Before beginning work on the individual signs, I spent some time thinking how they’d be oriented on the pole. This is more important than it sounds because you need to make darn sure your arrows point in the right direction. I actually sketched out each sign, noting its predetermined location on the post, to make certain the arrow was aimed correctly.
I’d seen a couple of stenciling options available online but decided to hand-letter my signs. Should you decide to do likewise, let me emphasize that it’s a good idea to practice your technique for a while before getting serious and applying paint to board. I tried to vary my lettering style — some all caps, others mixed, some fat, some skinny, etc. And remember to pay careful attention to your spacing. “Frenchmans Bayou,” for instance, will require more room than “Fox.” And don’t forget to leave room for the mileage.
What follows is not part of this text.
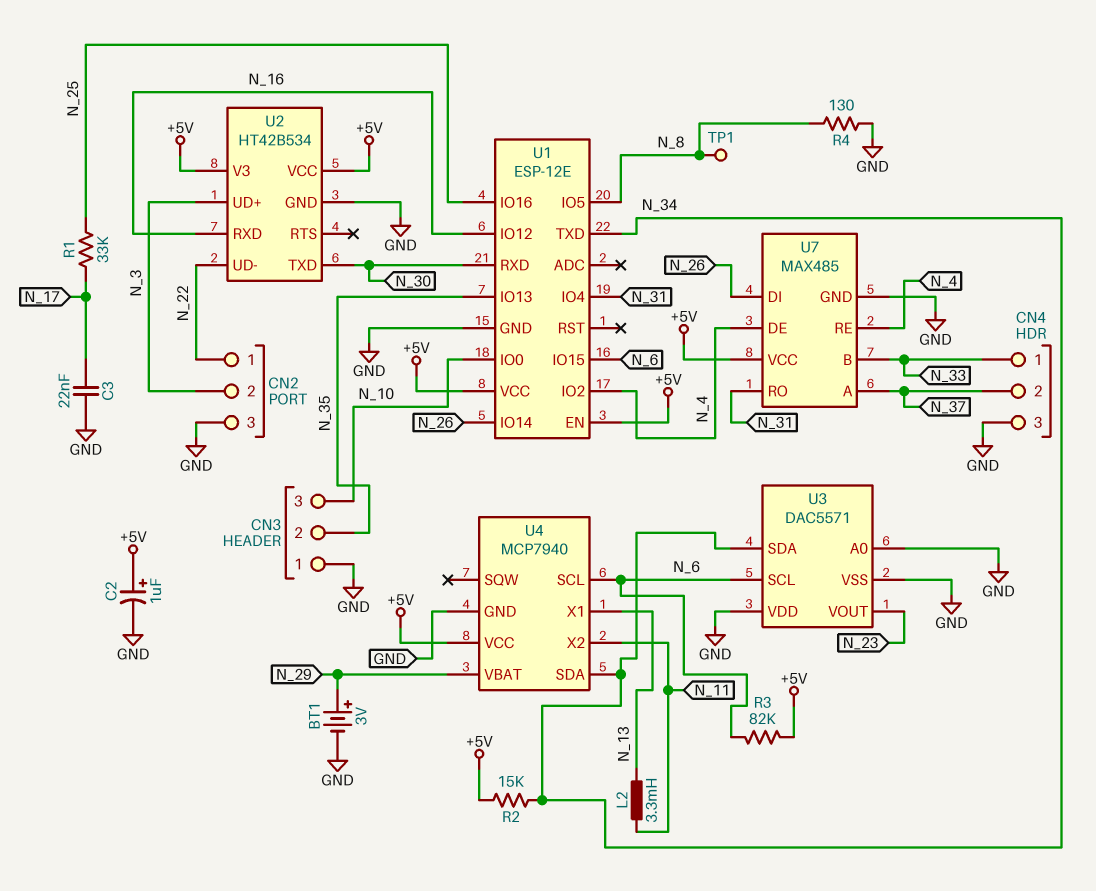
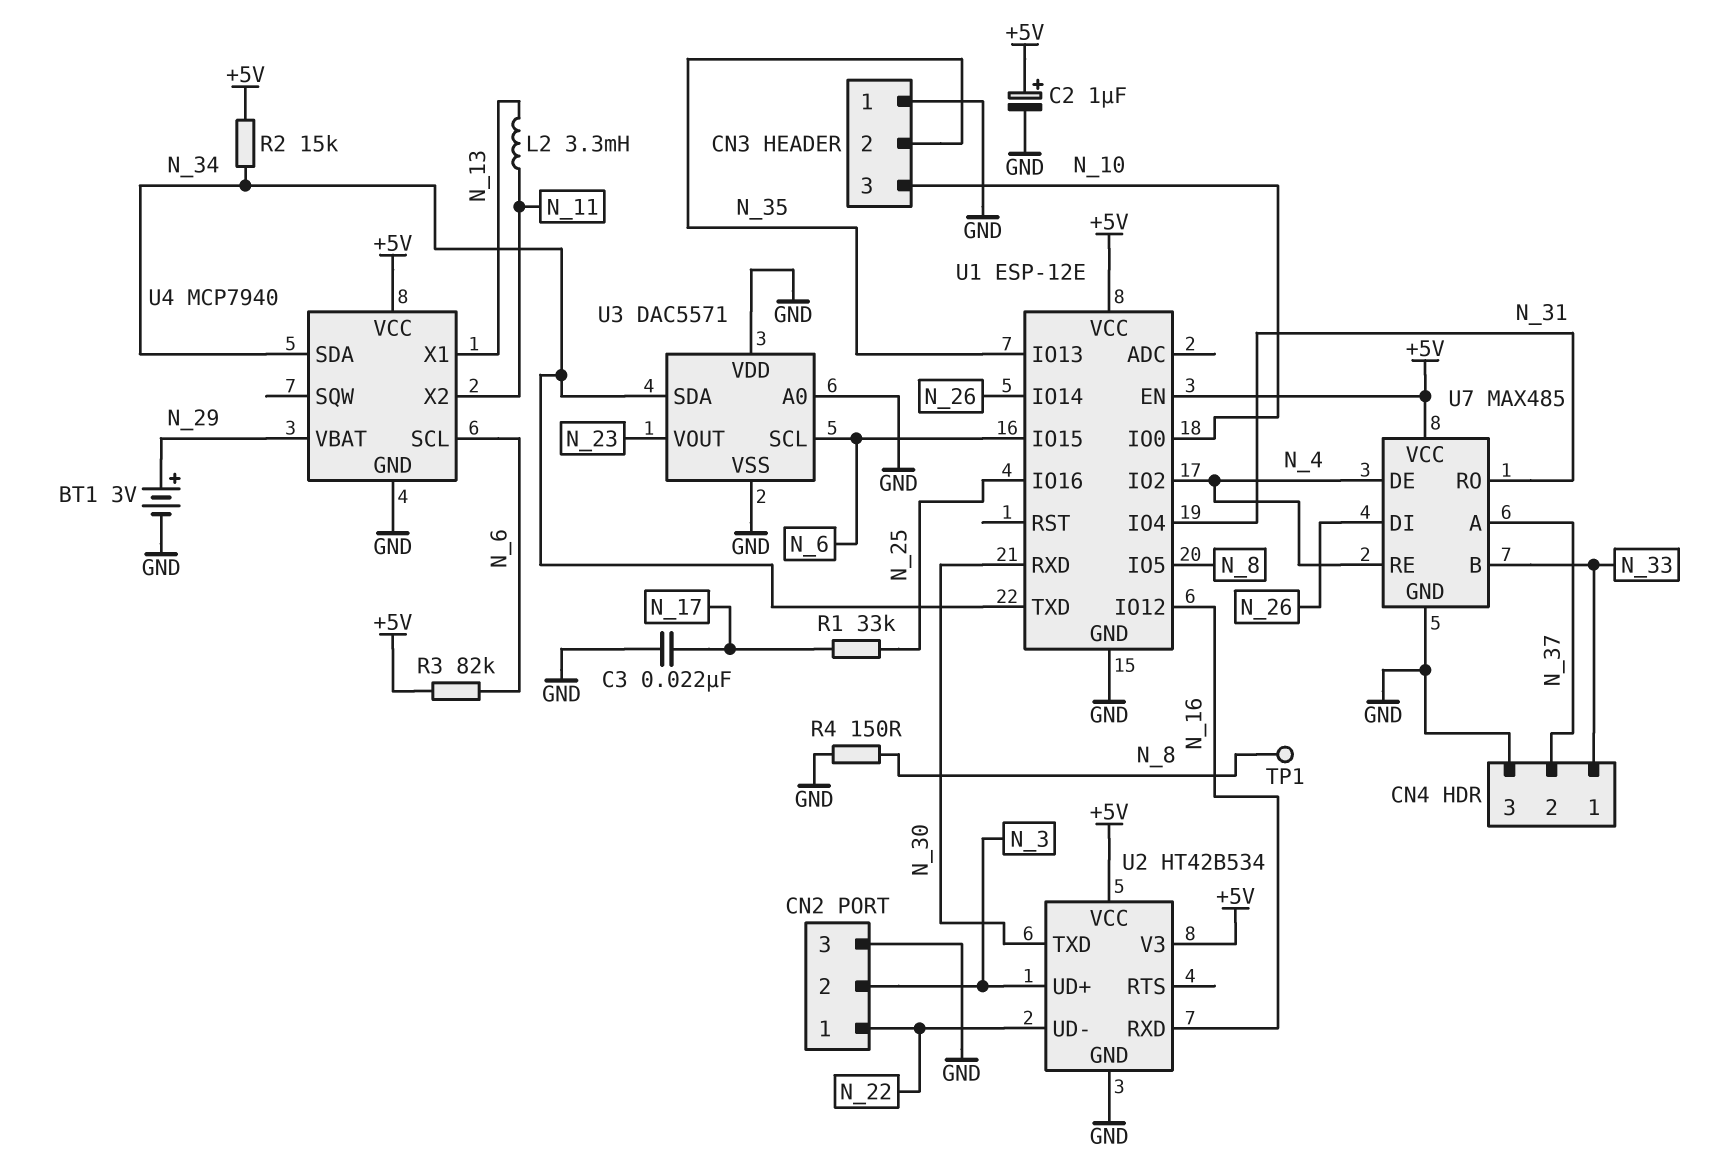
R4: 130 (GND, N_8) -> 150 (GND, N_8)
When the lettering on the signs was dry, I spray- painted them with a protective coat of clear, non-yellowing exterior-grade sealer. Once the initial coat had fully dried, I applied another. Arkansas weather can wreak havoc on exposed wood.
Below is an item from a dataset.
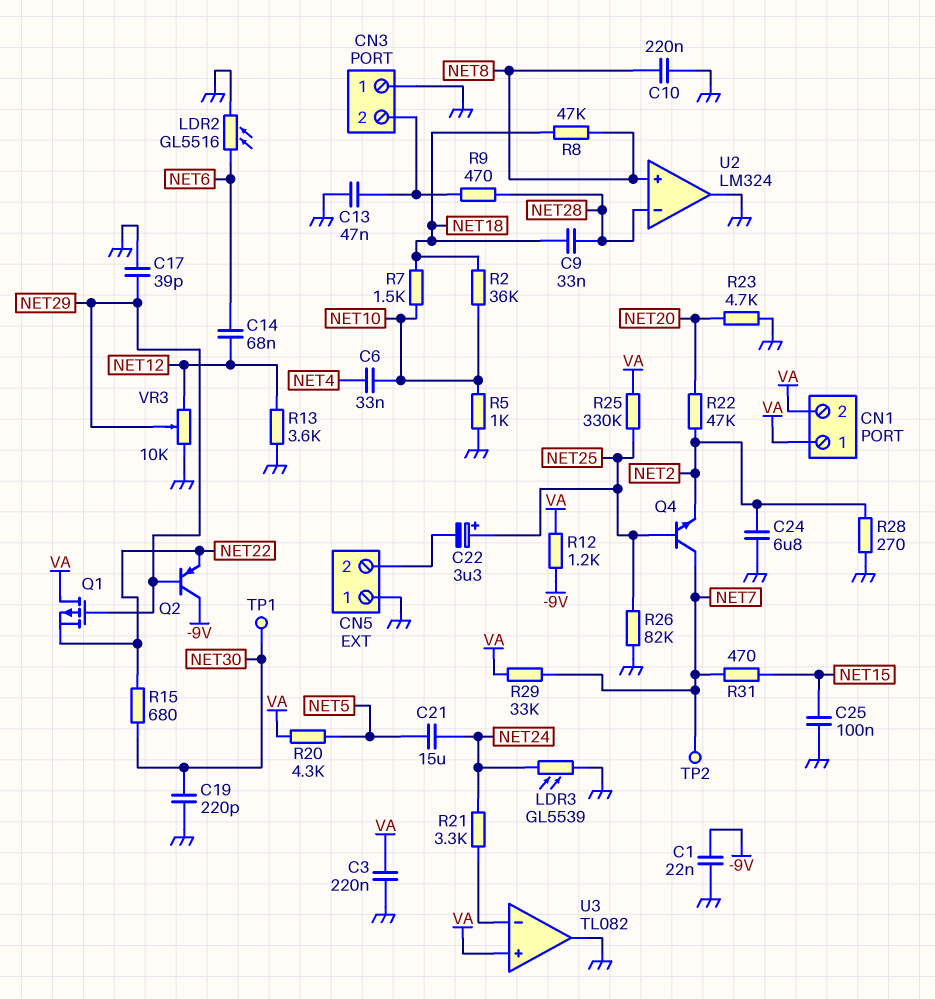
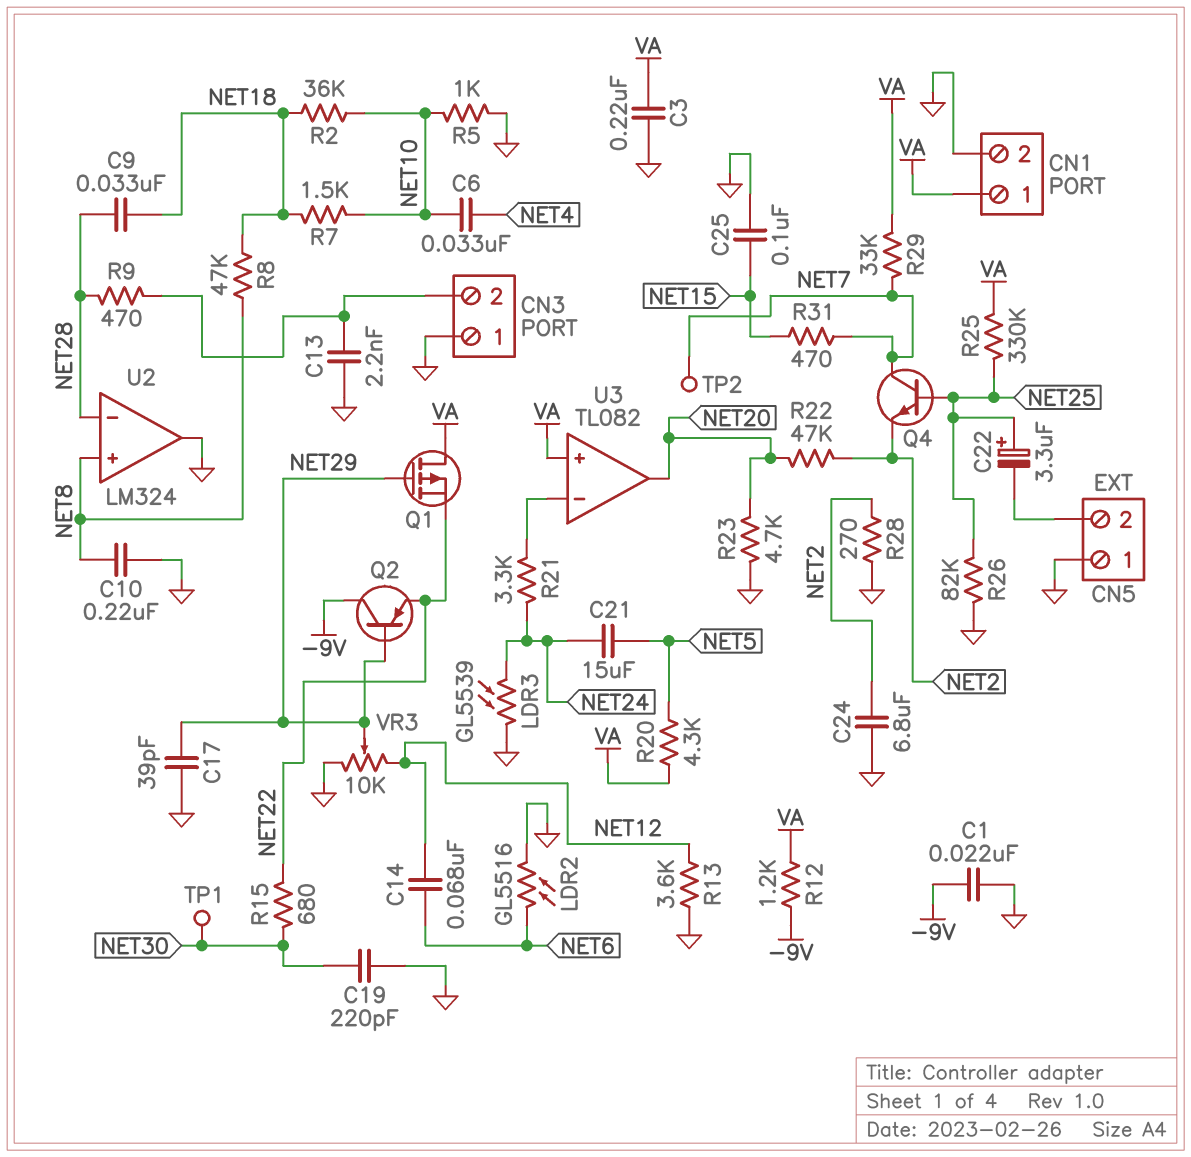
C13: 47nF (CN3/2, GND) -> 2.2nF (CN3/2, GND)
CN1 pin 2: VA -> GND
U3 pin out: GND -> NET20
And now for a word or two about the sign pole. Pressure-treated 4” x 4” posts are a good option, and most lumberyards offer several lengths: 8 feet, 10 feet, 12 feet and 16 feet. I opted for the 12-foot version, thinking I could sink it a couple of feet into the ground and still have plenty of room to arrange my assortment of 17 signs. A 4” x 4” post obviously offers four sides for hanging signs: north, south, east and west. But the world is not that uniform. So, I set my circular saw to cut a 45-degree angle and ran it down the four edges of the post, trimming an inch or so each time. The result was an eight-sided post, allowing me to more precisely orient my signs with these important additions: northeast, northwest, southeast and southwest. But don’t install the signs at this time; wait until your pole is firmly in place.
Using a post-hole digger, I put my back and shoulder muscles to the test, but eventually excavated a more or less circular hole about two feet deep. I dropped the post in place and, with temporary braces, made sure it was plumb and properly situated on a north-south, east-west basis. I then mixed a bag of concrete and poured the lumpy mixture around the base of the post, tamping it down to ensure a solid foundation.
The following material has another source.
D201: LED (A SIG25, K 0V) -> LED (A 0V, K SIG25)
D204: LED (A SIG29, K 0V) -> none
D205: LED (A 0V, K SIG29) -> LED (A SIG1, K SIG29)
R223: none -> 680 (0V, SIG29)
After waiting a few days for the concrete to cure, I climbed a stepladder and hung my signs one at a time, again double-checking to make sure they were each pointing in the correct direction. I also installed north-south and east-west indicators at the top of the post. And for good measure, I even added an elevation sign. Should you be interested, you can find the elevation of your site when you open the compass setting of your smartphone.
The total tab for my little directional signpost project in Newton County came in a shade under $50. I’ll close by bragging that it has already become a favorite for family photo ops.